In the U.S., Rep. Raja Krishnamoorthi—Chair of the Subcommittee on Economic and Consumer Policy, a part of the House, which forms Congress along with the Senate—sent letters to five of the largest crypto exchanges in the U.S. on Tuesday, requesting “information and documents” on how they’re working to “combat cryptocurrency-related fraud.”
Krishnamoorthi also mailed four federal agencies—the U.S. Department of Treasury, Securities and Exchange Commission, Commodity Futures Trading Commission, and Federal Trade Commission—to solicit policy suggestions and opinions on whether cryptocurrencies should be defined as “commodities, securities, or both.”
Meta and Ticketmaster embrace NFTs
Facebook and Instagram parent company Meta rolled out new NFT features for its properties that day, including the ability to cross-post NFTs in-app for select U.S. users.
Meta currently supports Ethereum, Polygon, and Flow NFTs on both Facebook and Instagram. It also supports a number of crypto wallets, including MetaMask, Rainbow, Trust Wallet, Coinbase Wallet, and Dapper, which can all be connected to verify and share NFTs.
On Wednesday, ticketing titan Ticketmaster announced it will utilize Dapper Labs’ Flow blockchain to mint NFT tickets for certain events. In the last six months, Dapper Labs and Ticketmaster have quietly piloted an NFT program in which Ticketmaster issued ticket NFTs as memorabilia to attendees of specific events, like this year’s Super Bowl LVI.
More than five million Flow NFTs were minted during the pilot, according to Dapper.
Crypto lenders attempt to address liquidity crises
Singapore-based crypto lender Hodlnaut was granted judicial management to organize and restructure by the country’s High Courts on Tuesday. The firm filed for judicial management on August 13 seeking temporary protection from legal claims. Just five days prior, it had frozen customer withdrawals to “stabilize liquidity” during the industry’s ongoing liquidity crisis.
On Thursday, bankrupt crypto lender Celsius said in a court filing that it is seeking to return some of its customers’ funds. The company is currently offering to release nearly $50 million in crypto belonging to customers who were a part of the “custody” program—accounts that stored crypto but did not generate returns.

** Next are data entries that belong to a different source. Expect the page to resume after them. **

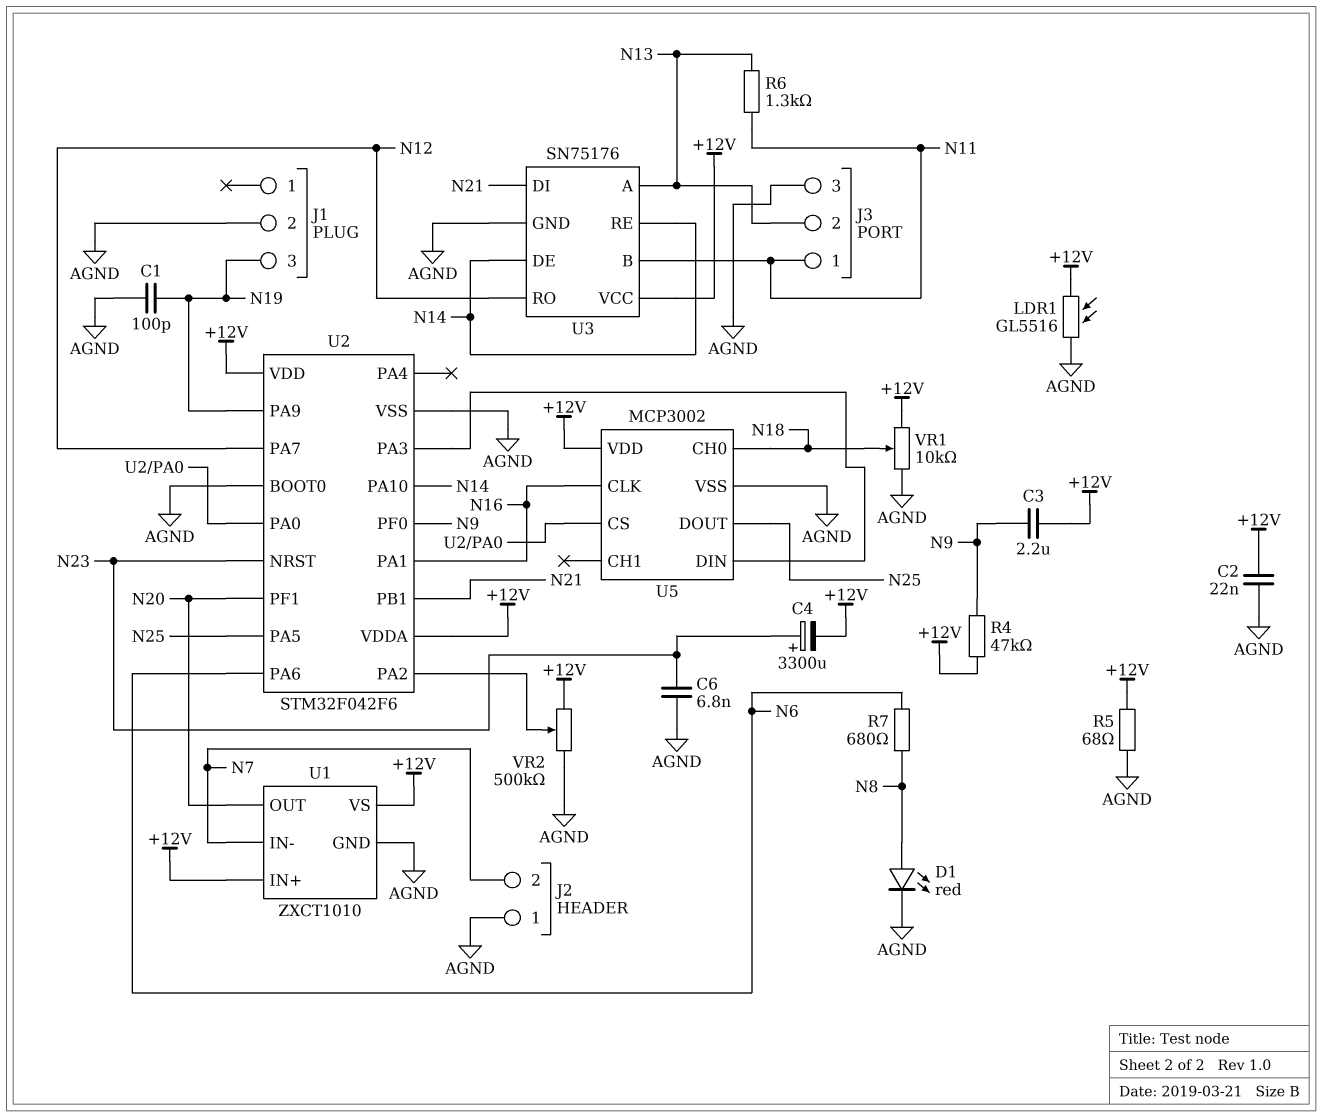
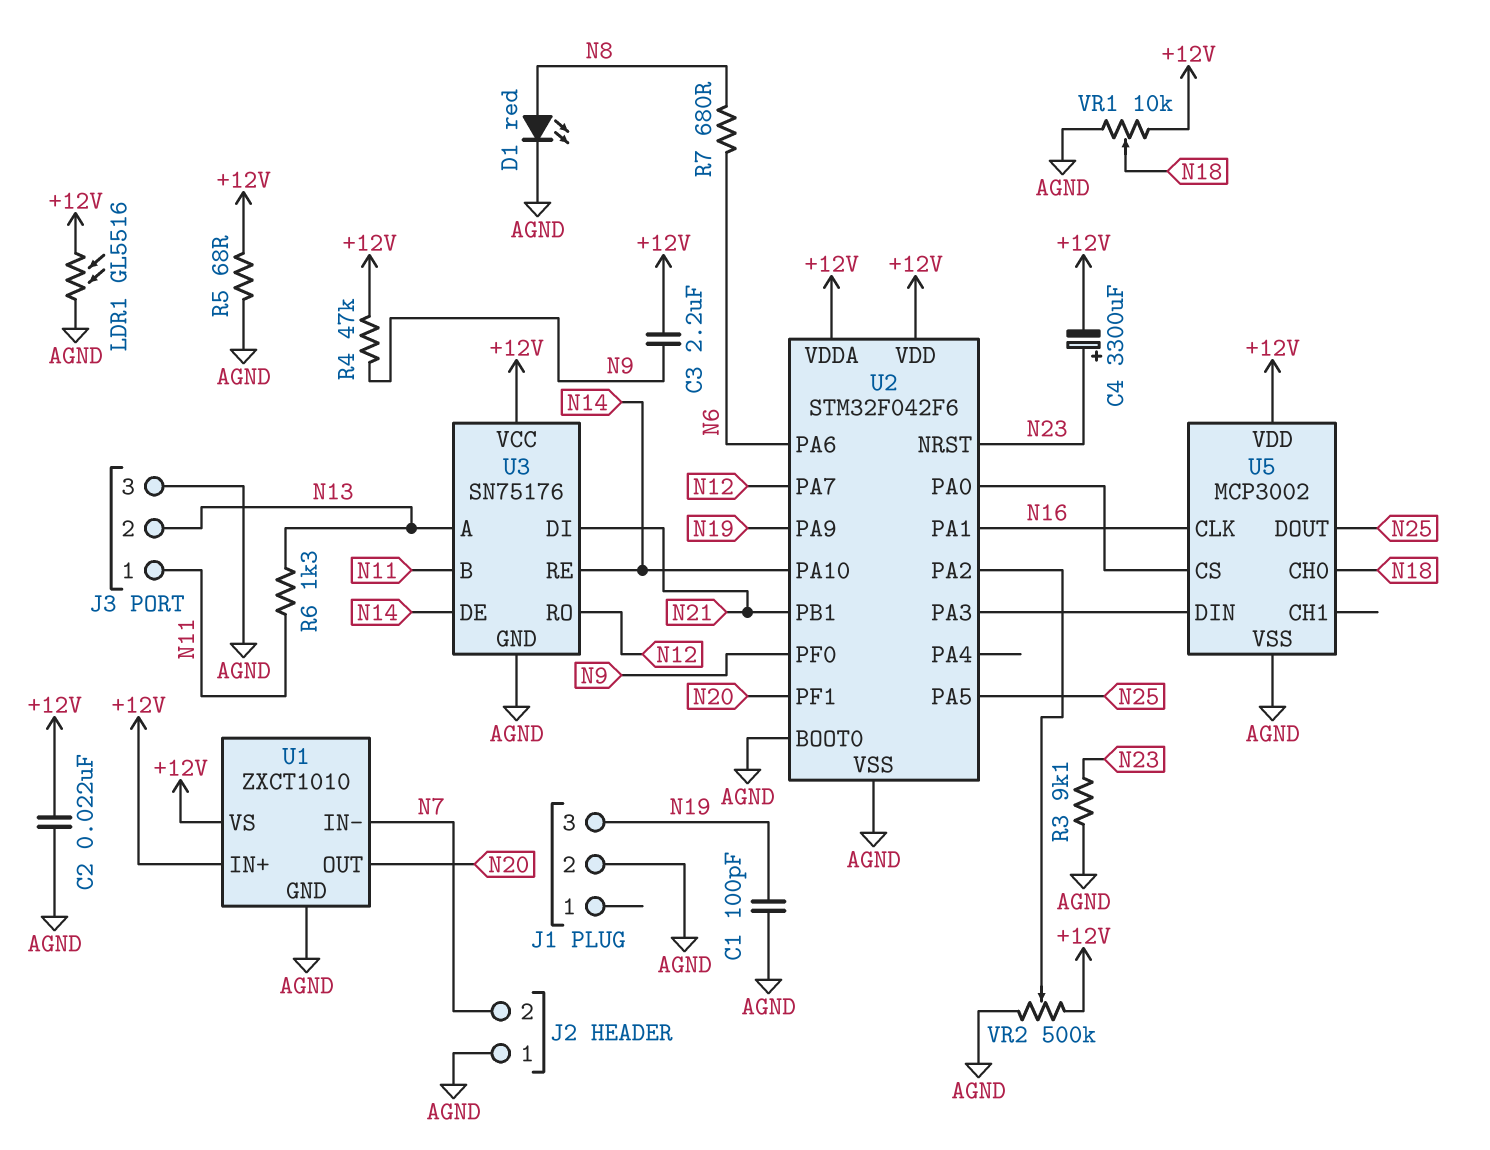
C6: 6.8nF (AGND, N23) -> none
R3: none -> 9.1k (AGND, N23)

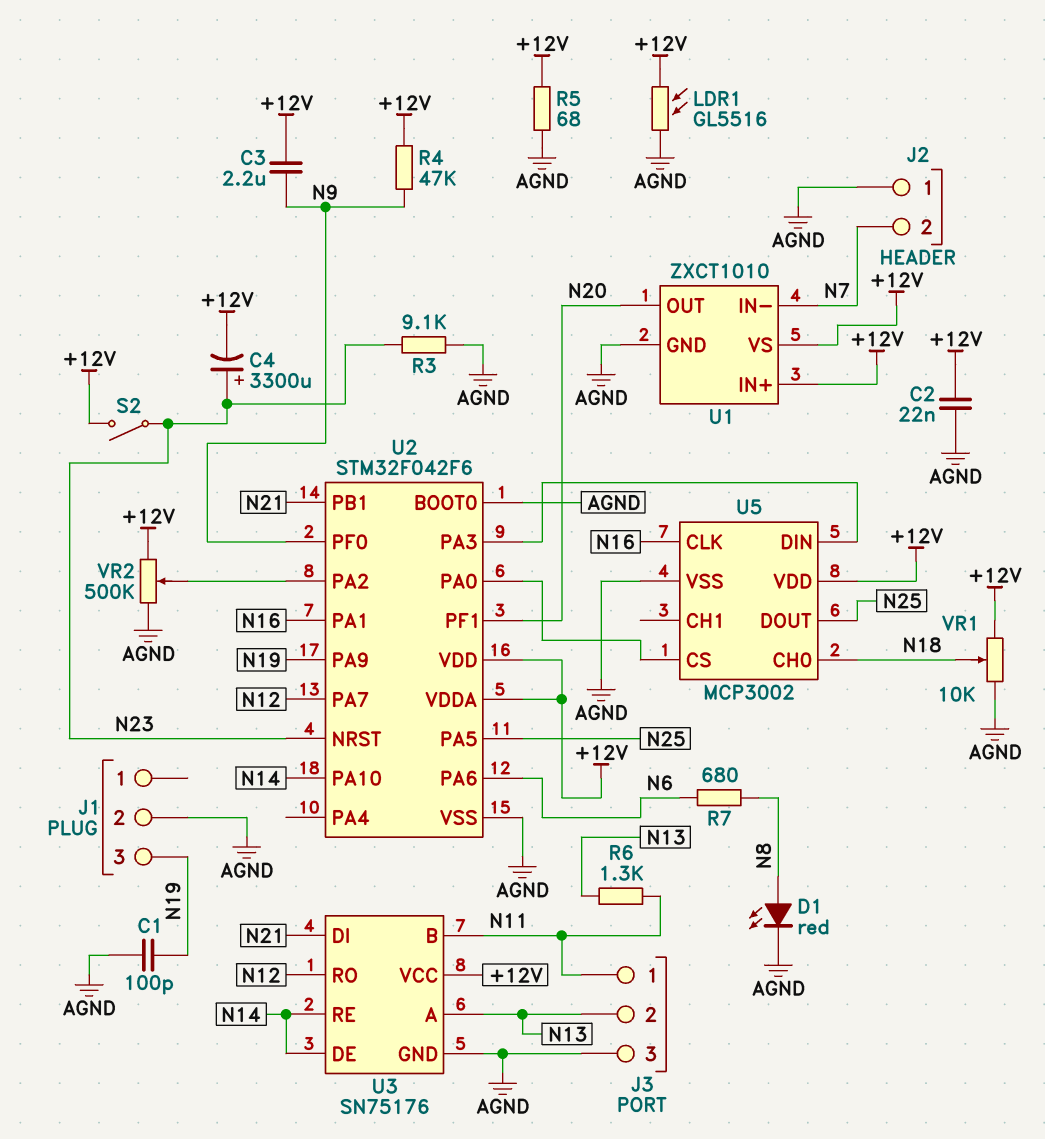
S2: none -> switch (+12V, N23)

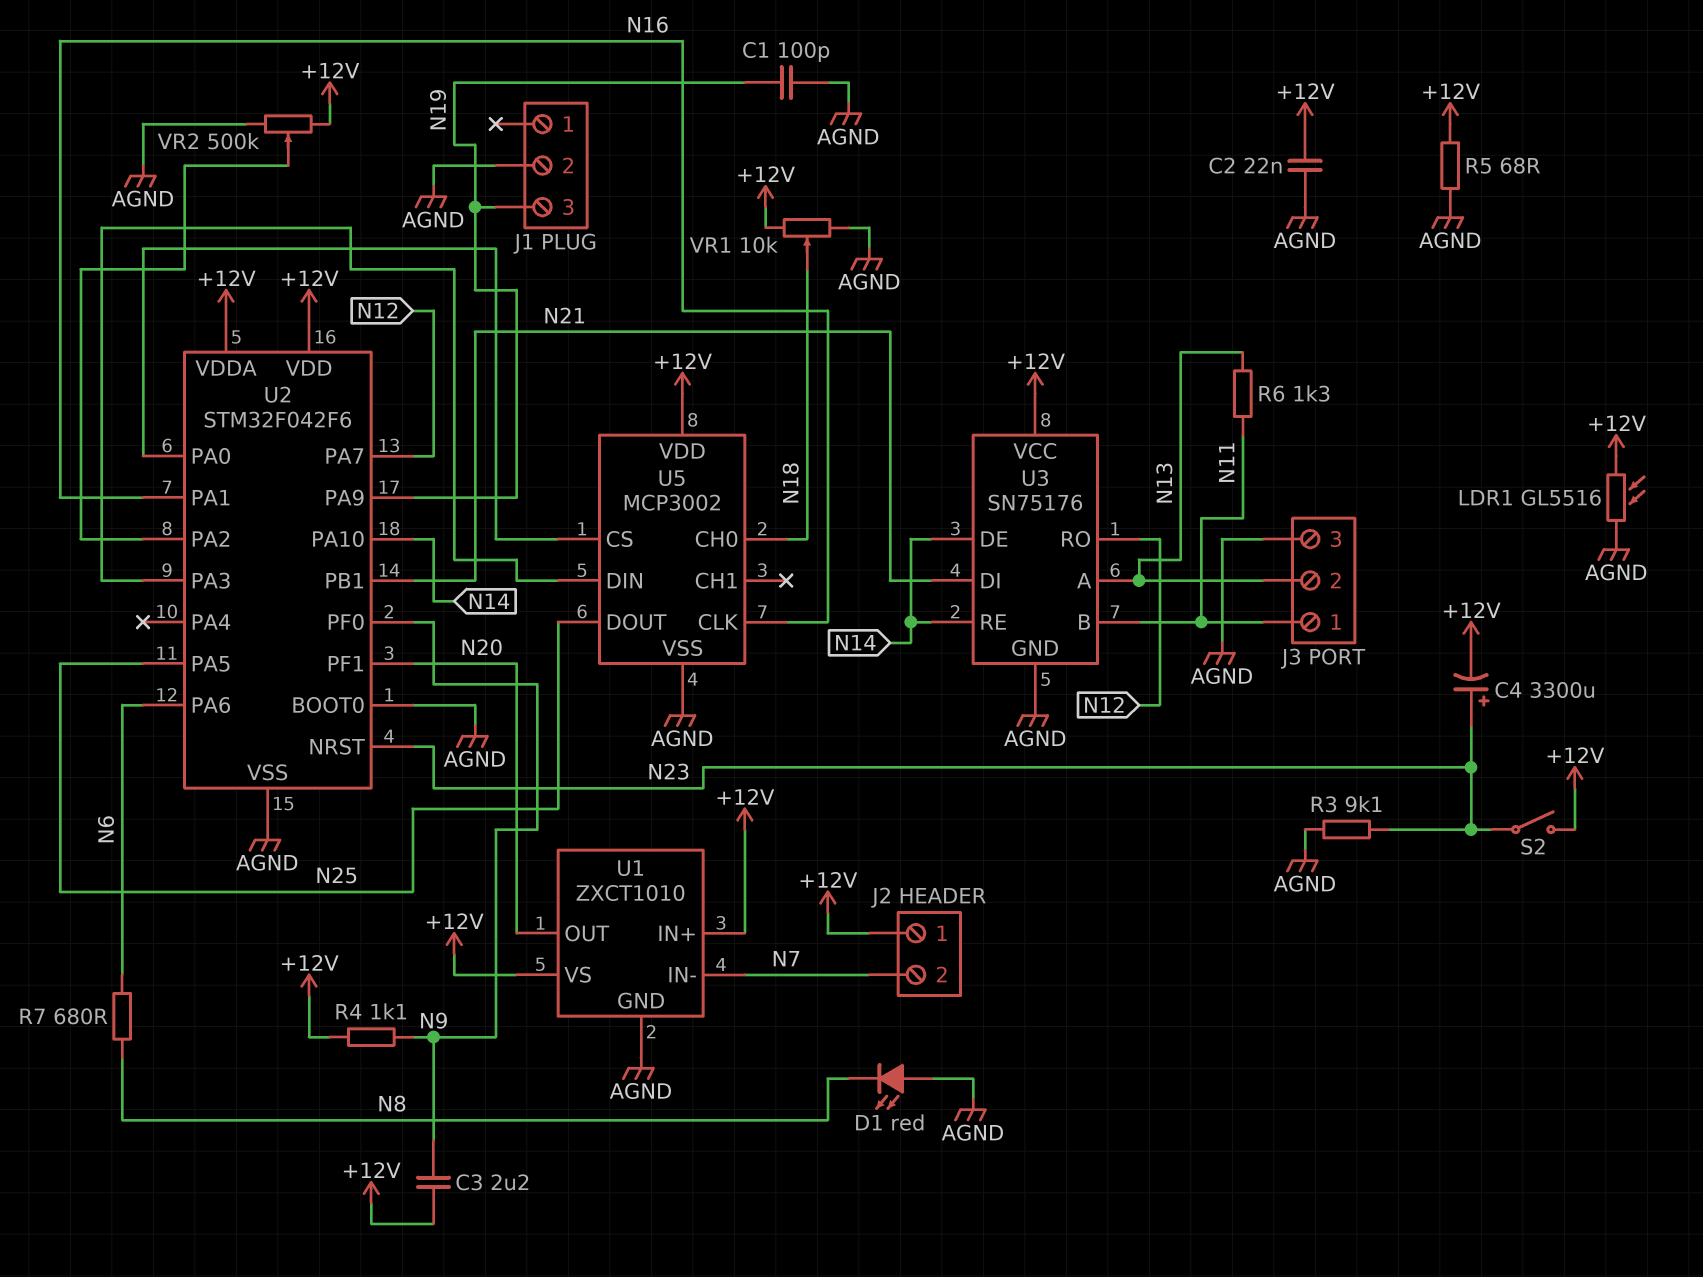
D1: LED red (A N8, K AGND) -> LED red (A AGND, K N8)
J2 pin 1: AGND -> +12V
R4: 47k (+12V, N9) -> 1.1k (+12V, N9)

If Celsius’s proposal is approved, the returned funds would only cover a fraction of the lender’s obligations: custody accounts make up $210.02 million in crypto, according to the filing. However, customers expecting returns who invested crypto in Celsius’s popular “earn” program account for $4.3 billion in assets; there was no word on when they’ll get their money back.
Bitcoin mining difficulty leaps
Bitcoin is getting harder to mine. According to data from BTC.com, Bitcoin’s mining difficulty jumped 9.26% over the last two weeks. As difficulty increases, miners may face slimmer profits, since more computing power (and energy) is needed to mine while the value of Bitcoin has remained stagnant.
Scott Norris, co-founder of private Bitcoin miner LSJ Ops, told Decrypt that “difficulty shrinking is the cause for concern,” because it would mean more miners are dropping off the network—making it less efficient.
Norris added: “A difficulty increase is an indicator of a strong and growing network, it’s actually a good thing,” he said, adding that “sectors like gas and hydro are championing cheap energy costs and allowing for a new generation of long term mining to emerge.”